Mort clinique ou stratégie (climatique) ?

Bon, je dois le reconnaître, ce soir je suis cliniquement mort. Mon dernier lecteur était en fait une lectrice et elle a décidé de mettre fin à nos échanges parce que je ne voulais ni ne pouvais l’épouser, à cause de ma moustache (elle me pensait glabre). Le châtaigner et le noyer qui me font de l’ombre dans le jardin depuis des années ont accepté de m’accompagner jusqu’au trou que je creuse depuis dix ans dans le village où je me planque. Pas de croix sur ma sépulture, juste une motte de terre où les taupes viendront chatouiller mes moustaches. Mes moustaches ! C’est ma vie. Elles ont poussé avec ma jeunesse, ensuite m’ont escorté durant ma vie professionnelle, puis ont blanchi au même rythme que mes cheveux. Les arbres me connaissent, et savent que mes poils chenus colorent aussi la vieillesse des gens qui ont vécu.

Certes, le temps ténu qu’il me reste à vivre m’enchante encore par ces fils tendus entre l’aube et le crépuscule qui constituent la vie, mais jamais le chemin ne peut se faire à l’envers, quand on a parcouru des sentiers devenus labyrinthes, des illusions navrantes et des amours éperdues. Alors, ce soir, à l’ombre du noyer et du châtaigner où mon âme lascive s’étend en ce début d’été, dans le parfum de sève de mon plus beau caleçon, je meurs. Sous la terre retournée il faudra qu’un matin les fleurs de la colère repoussent. Mais qu’on me laisse dormir, je suis cliniquement mort. Dans ce désert médical qui fait danser les chamanettes, quelques heures encore me restent pour survivre à l’enchantement d’enfin mourir idiot, entre les jupes légères et les incantations, avec (espérons-le) un peu d’herbe à fumer, celle qui allume le « feu » qu’alors je serai. (Le feu de saint Elme).

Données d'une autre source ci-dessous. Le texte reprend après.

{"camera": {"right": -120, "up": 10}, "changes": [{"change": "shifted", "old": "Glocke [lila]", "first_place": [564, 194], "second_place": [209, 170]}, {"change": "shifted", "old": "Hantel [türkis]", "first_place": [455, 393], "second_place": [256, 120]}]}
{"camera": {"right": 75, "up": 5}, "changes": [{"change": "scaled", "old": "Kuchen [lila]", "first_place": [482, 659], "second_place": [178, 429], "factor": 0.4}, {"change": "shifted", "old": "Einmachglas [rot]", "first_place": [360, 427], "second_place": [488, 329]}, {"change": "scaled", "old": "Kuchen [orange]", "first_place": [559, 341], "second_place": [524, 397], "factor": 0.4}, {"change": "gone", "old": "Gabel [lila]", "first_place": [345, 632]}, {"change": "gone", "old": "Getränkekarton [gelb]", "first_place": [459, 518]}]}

Dehors, la pluie s’est mise à tomber. Elle aussi succombe à la dépression des nuages. Parfois ce sont de gros grêlons et des orages, mais pour le réchauffement climatique je suis ad hoc: je suis cliniquement mort.

Sud-Ouest (une page de lecture offerte sans contrepartie à SO par le Petit K.)

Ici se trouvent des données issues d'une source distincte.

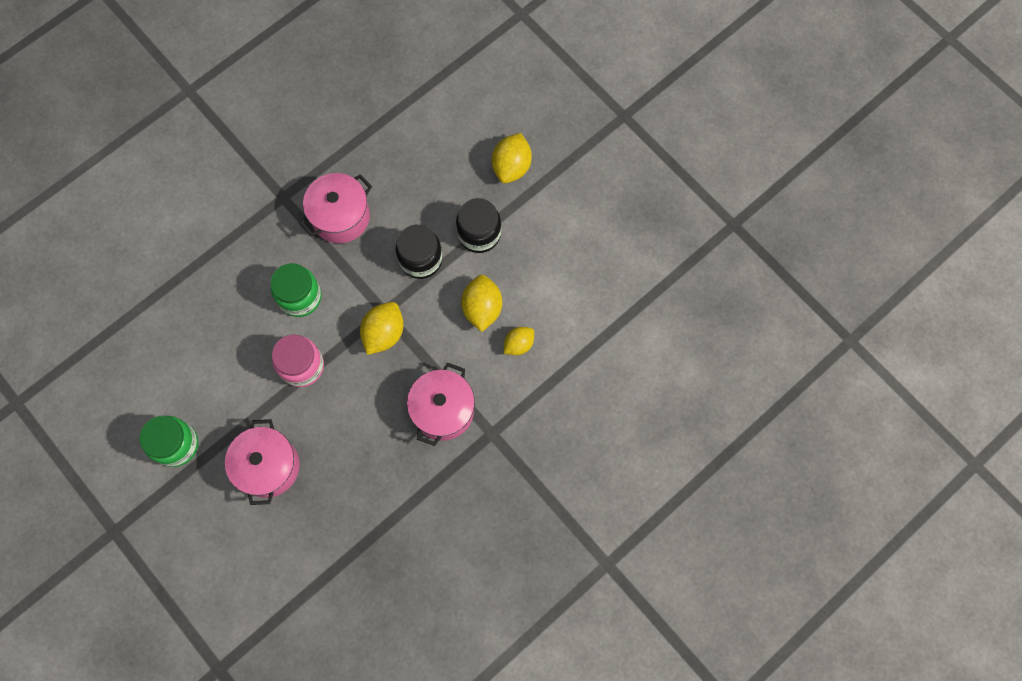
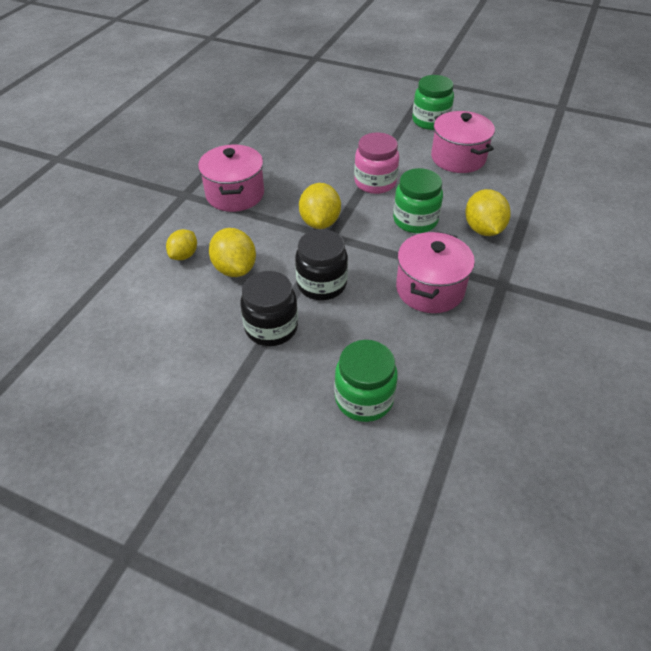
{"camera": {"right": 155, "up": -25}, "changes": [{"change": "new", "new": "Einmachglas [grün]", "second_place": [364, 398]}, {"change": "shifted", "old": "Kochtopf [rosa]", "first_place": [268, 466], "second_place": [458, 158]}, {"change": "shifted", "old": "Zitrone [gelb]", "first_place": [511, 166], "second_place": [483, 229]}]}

La belle au bois dormant se réveillera toute seule, le chauffage au bois et les baisers, elle devra les oublier. Sans parler des croissants et de la grille de mots croisés ni du programme télé (le supplément du samedi) ni de ma grand-mère Noélie et de sa mort instantanée, le nez piquant direct dans la poêle à frire où elle cuisinait l’omelette de l’oncle Émile. De toute manière, je m’en fous. Ma dernière lectrice a décidé de mettre fin à mes écrits (salaces?) et au final je ne m’en porte pas plus mal.

Dans un tiroir j’ai retrouvé une vieille lampe de poche (avec Wonder, les piles ne s’usent que quand on s’en sert ») cadenassée de lampyres, de verres luisants. Alors la nuit, quand le noyer et le châtaigner roupilleront, bercés par la brise estivale, sous ma motte, j’écrirai. Mais c’est moi qui chatouillerai les moustaches des taupes. Et les chamanettes caresseront l’herbe qui poussera entre mes pieds.

02 07 2022

AK

(les petits bruts du jour ou de la veille)

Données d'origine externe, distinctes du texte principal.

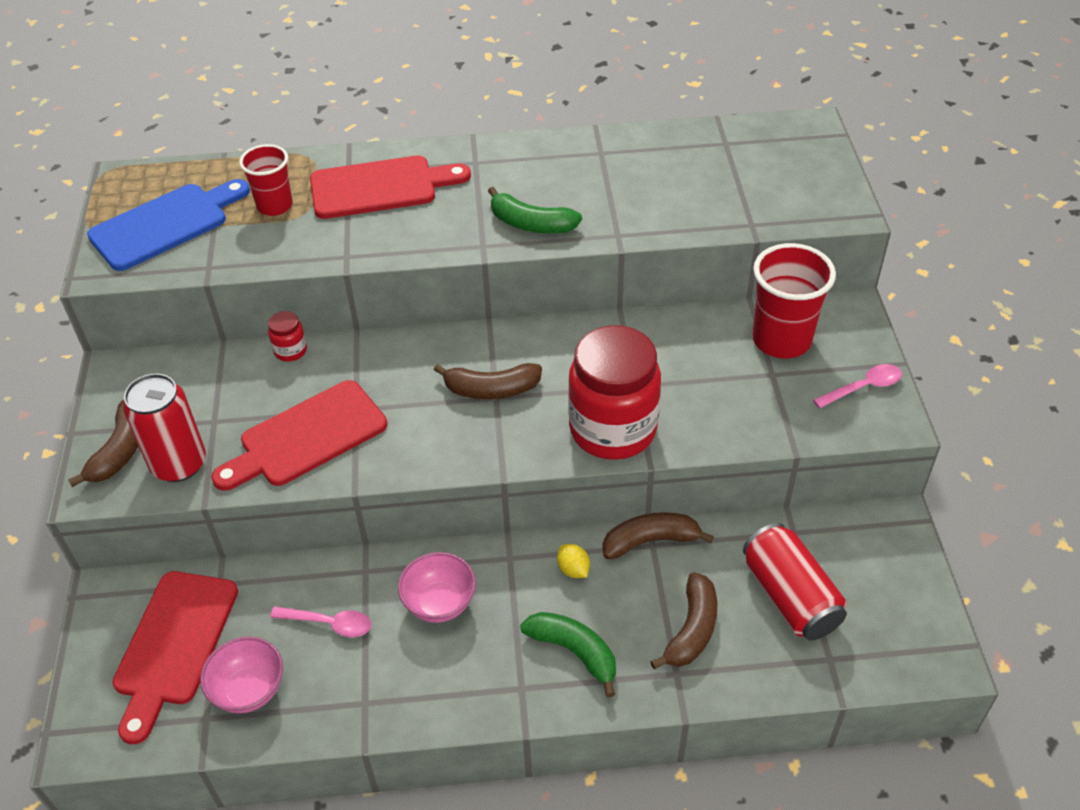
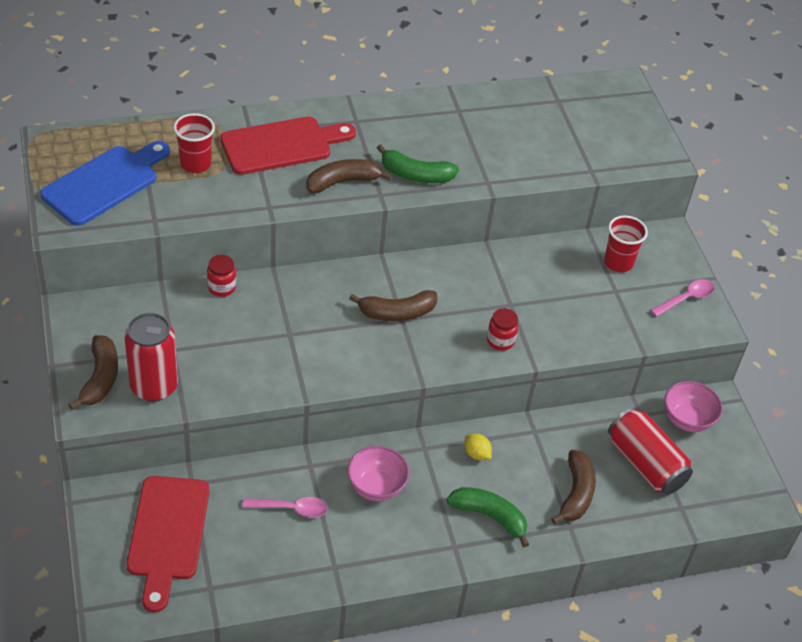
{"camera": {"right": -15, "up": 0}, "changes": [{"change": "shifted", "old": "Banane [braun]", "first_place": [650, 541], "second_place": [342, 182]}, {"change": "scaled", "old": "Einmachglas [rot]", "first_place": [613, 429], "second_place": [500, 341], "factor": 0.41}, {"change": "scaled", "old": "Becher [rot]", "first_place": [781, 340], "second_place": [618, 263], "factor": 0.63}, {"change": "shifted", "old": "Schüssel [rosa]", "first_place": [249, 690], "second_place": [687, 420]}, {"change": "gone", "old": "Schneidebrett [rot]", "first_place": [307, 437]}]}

7 commentaires sur “Mort clinique ou stratégie (climatique) ?

  1. Après la dernière promo d’agronomes déclarant qu’il fallait absolument rompre avec tout ce qu’on leur a appris, en terme de productivisme destructeur de notre environnement, c’est au tour de la dernière promo de polytechniciens à roulettes de manifester pour leur intérêt à rompre avec tous les modèles productivistes !
    Il reste un (tout petit) espoir, illustre Karouge.